In a rebuttal filed on June 14, 2016, the claimant argued that the WCLJ decision is supported by the evidence in the record and should therefore be affirmed. In particular, the claimant maintained that she credibly testified that she began working for the owner from June 28, 2014, until July 24, 2014, when she began working for South Shore.

In a rebuttal filed on June 24, 2016, South Shore and its carrier did not take any position on the issues raised by Sofia's Care Services on appeal, but argued only that South Shore was properly discharged and removed from notice by the WCLJ.

The Uninsured Employers Fund (UEF) did not file a rebuttal.

LEGAL ANALYSIS

Employer-Employee Relationship

"Whether an employer-employee relationship exists is a factual issue for the Board . . . Factors relevant [in making] such a finding include the right to control the work and set the work schedule, the method of payment, the furnishing of equipment, the right to discharge and the relative nature of the work at issue" (Matter of Bugaj v Great Am. Transp., Inc., 20 AD3d 612 [2005]). No one factor is dispositive, however, and the result can turn on the basis of any one or a combination of the factors (see Matter of Gregg v Randozzo, 216 AD2d 747 [1995]).

Here, claimant testified that she worked for Sofia's Care Services beginning June 28, 2014, until she began working for South Shore on July 24, 2014. According to claimant, during that time she worked at the group home run by the employer as a personal assistant, which involved cooking, doing laundry, running errands and house cleaning for the patients. Both the Board Panel majority and the dissent, as well as the WCLJ, found that an employer-employee relationship existed between claimant and Sofia's Care Services based on claimant's credible testimony. The Full Board likewise finds that the preponderance of the credible evidence in the record supports a finding that claimant was an employee of Sofia's Care Services on the date of accident.

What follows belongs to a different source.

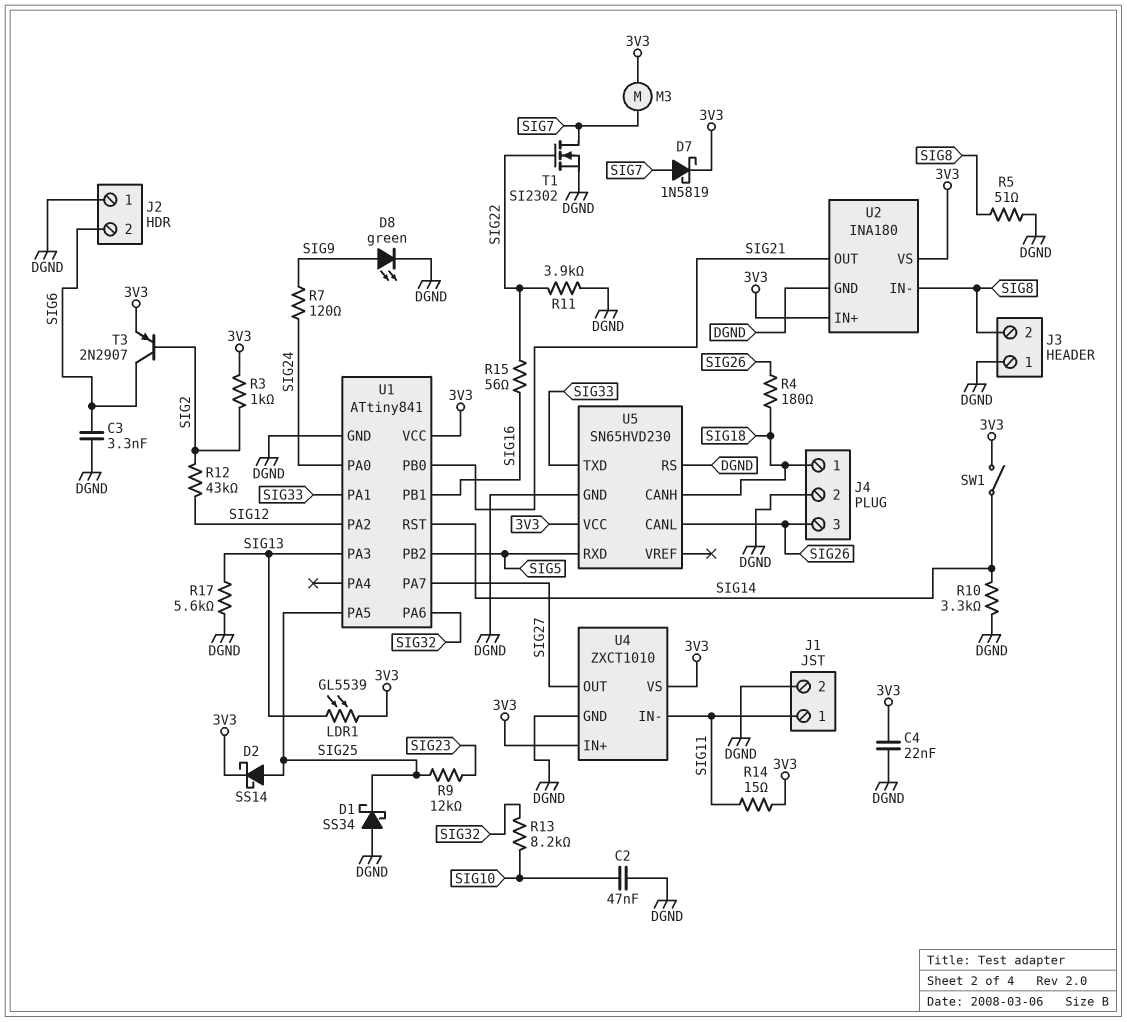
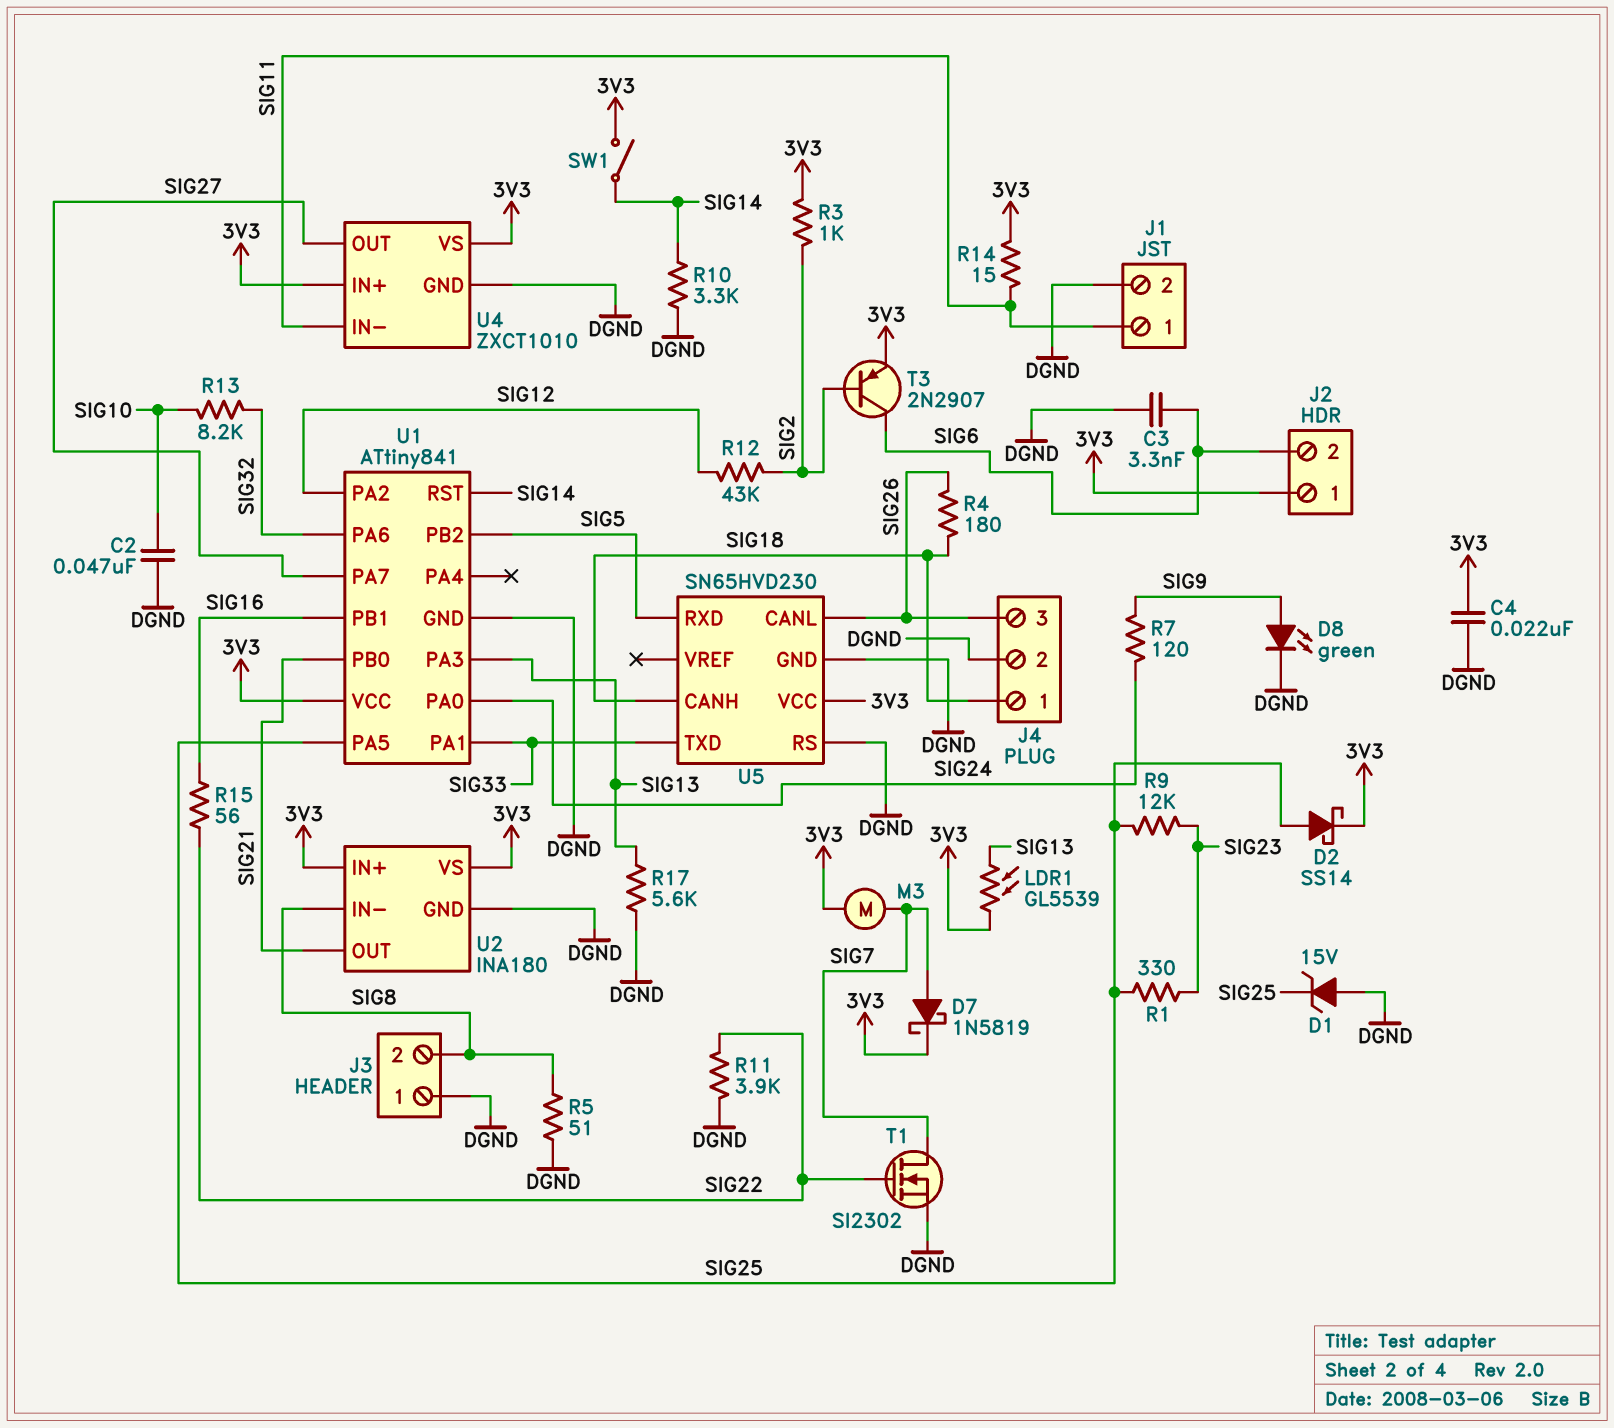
D1: schottky SS34 (A DGND, K SIG25) -> zener 15V (A DGND, K SIG25)
J2 pin 1: DGND -> 3V3
R1: none -> 330 (SIG23, SIG25)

Accident Occurring within the Scope of Employment

Although the Board is entitled to make its own factual findings and is not bound by the credibility determinations of a WCLJ (see Matter of Ortiz v Five Points Correctional Facility, 307 AD2d 634 [2003]), the credibility determinations of the WCLJ who heard the testimony are entitled to considerable weight (Di Donato v Hartnett, 176 AD2d 1102 [1991]). Here, the WCLJ who was present when the witnesses testified and was able to observe their demeanor, found the claimant's testimony that she was injured on July 17, 2014, when she slipped and fell on wet stairs while walking upstairs to bring a cookie to a patient, to be credible. Claimant testified that she treated on the date of accident at the Stony Brook Hospital emergency room. Although the emergency room records have not been submitted into evidence, the employer's owner testified that on July 17, 2014, her brother called her by telephone and advised that the claimant had fallen in the house; that she told her brother to call an ambulance to take claimant to the hospital; that an ambulance was summoned to take claimant to the hospital; and, that later that night the claimant called her and she went to the hospital and picked up the claimant.

Based on the testimony of the claimant and the owner, the Full Board finds that a preponderance of the evidence in the record supports a finding that claimant was injured at work on July 17, 2014, when she fell on the stairs.

CONCLUSION

ACCORDINGLY, the WCLJ decision filed April 25, 2016, is AFFIRMED. No further action is planned by the Board at this time.